2022-04-21 11:02:28  阅读:44  来源: 互联网

标签:loc plt predict Kmeans V2 学习 V1 监督 scatter


无监督学习

自动对输入数据进行分类或者分群

优点:
算法不受监督信息(偏见)的约束,可能考虑到新的信息
不需要标签数据,极大程度扩大数据样本

Kmeans 聚类

根据数据与中心点距离划分类别
基于类别数据更新中心点
重复过程直到收敛
特点:实现简单、收敛快;需要指定类别数量(需要告诉计算机要分成几类)

  1. 选择聚类的个数
  2. 确定聚类中心
  3. 根据点到聚类中心聚类确定各个点所属类别
  4. 更具各个类别数据更新聚类中心
  5. 重复以上步骤直到收敛(中心点不再变化)

均值漂移聚类 Meanshift

在中心点一定区域检索数据点
更新中心
重复流程到中心点稳定

DBSCAN算法(基于密度的空间聚类算法)

基于区域点密度筛选有效数据
基于有效数据向周边扩张,直到没有新点加入
特点:过滤噪音数据;不需要人为选择类别数量;数据密度不同时影响结果

KNN K邻近分类监督学习

给定一个训练数据集,对新的输入实例,在训练数据集中找到与该实例最邻近的K个实例,这K个实例的多数属于某个类, 就把该输入实例分类到这个类中。

参考链接

https://blog.csdn.net/weixin_46344368/article/details/106036451?spm=1001.2014.3001.5502

code

#加载数据并预览
import pandas as pd
import numpy as np
data = pd.read_csv('data.csv')
data.head()
#定义X和y
X = data.drop(['labels'],axis=1)
y = data.loc[:,'labels']
y.head()#预览
pd.value_counts(y) #查看类别数(这里有0,1,2三个类别)以及每个类别对应的样本数
#导入数据以及数据可视化
%matplotlib inline
from matplotlib import pyplot as plt
fig1 = plt.figure()
plt.scatter(X.loc[:,'V1'],X.loc[:,'V2'])
plt.title("un-labled data")
plt.xlabel('V1')
plt.ylabel('V2')
plt.show()
#给出标签
fig1 = plt.figure()
label0 = plt.scatter(X.loc[:,'V1'][y==0],X.loc[:,'V2'][y==0])
label1 = plt.scatter(X.loc[:,'V1'][y==1],X.loc[:,'V2'][y==1])
label2 = plt.scatter(X.loc[:,'V1'][y==2],X.loc[:,'V2'][y==2])

plt.title("labled data")
plt.xlabel('V1')
plt.ylabel('V2')
plt.legend((label0,label1,label2),('label0','label1','label2'))
plt.show()

#建立模型
from sklearn.cluster import KMeans
KM = KMeans(n_clusters=3,random_state=0)
KM.fit(X)

#给出中心点
centers = KM.cluster_centers_

fig3 = plt.figure()
label0 = plt.scatter(X.loc[:,'V1'][y==0],X.loc[:,'V2'][y==0])
label1 = plt.scatter(X.loc[:,'V1'][y==1],X.loc[:,'V2'][y==1])
label2 = plt.scatter(X.loc[:,'V1'][y==2],X.loc[:,'V2'][y==2])

plt.title("labled data")
plt.xlabel('V1')
plt.ylabel('V2')
plt.legend((label0,label1,label2),('label0','label1','label2'))
plt.scatter(centers[:,0],centers[:,1])
plt.show()

#测试数据: V1=80,V2=60
y_predict_test = KM.predict([[80,60]])
print(y_predict_test)

y_predict = KM.predict(X)
print(pd.value_counts(y_predict),'\n',pd.value_counts(y))

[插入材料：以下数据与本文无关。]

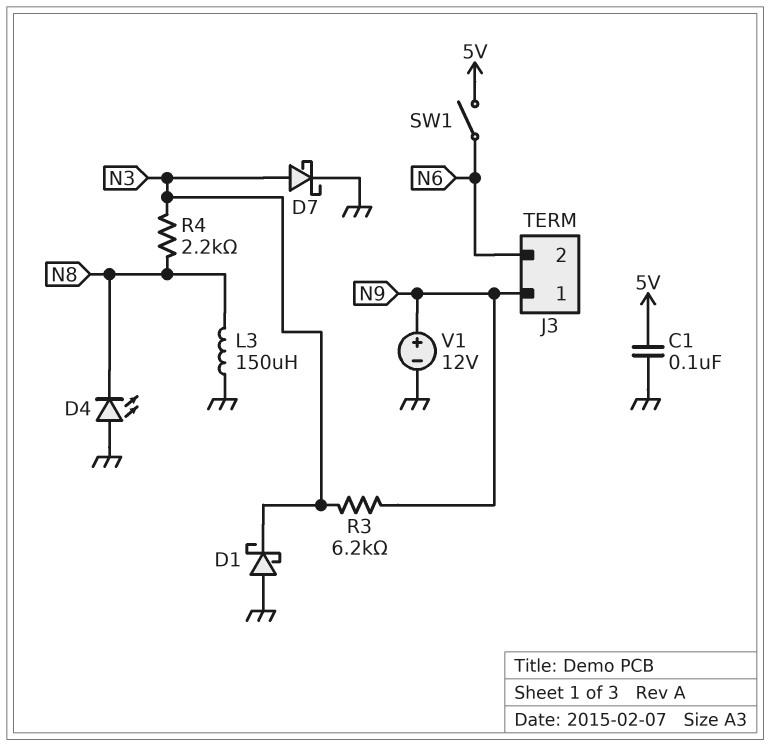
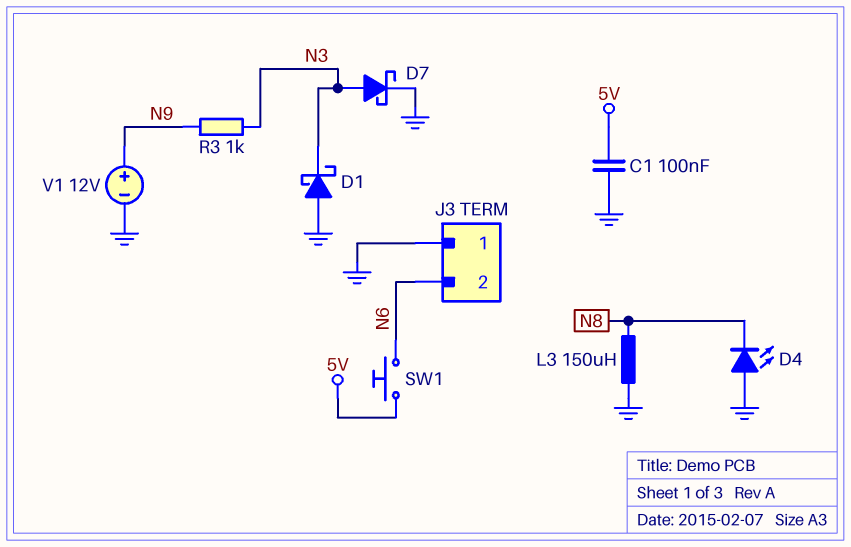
J3 pin 1: N9 -> GND
R3: 6.2k (N3, N9) -> 1k (N3, N9)
R4: 2.2k (N3, N8) -> none
SW1: switch (5V, N6) -> button (5V, N6)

from sklearn.metrics import accuracy_score
accuracy = accuracy_score(y,y_predict)
print(accuracy)

fig4 = plt.subplot(121)
label0 = plt.scatter(X.loc[:,'V1'][y_predict==0],X.loc[:,'V2'][y_predict==0])
label1 = plt.scatter(X.loc[:,'V1'][y_predict==1],X.loc[:,'V2'][y_predict==1])
label2 = plt.scatter(X.loc[:,'V1'][y_predict==2],X.loc[:,'V2'][y_predict==2])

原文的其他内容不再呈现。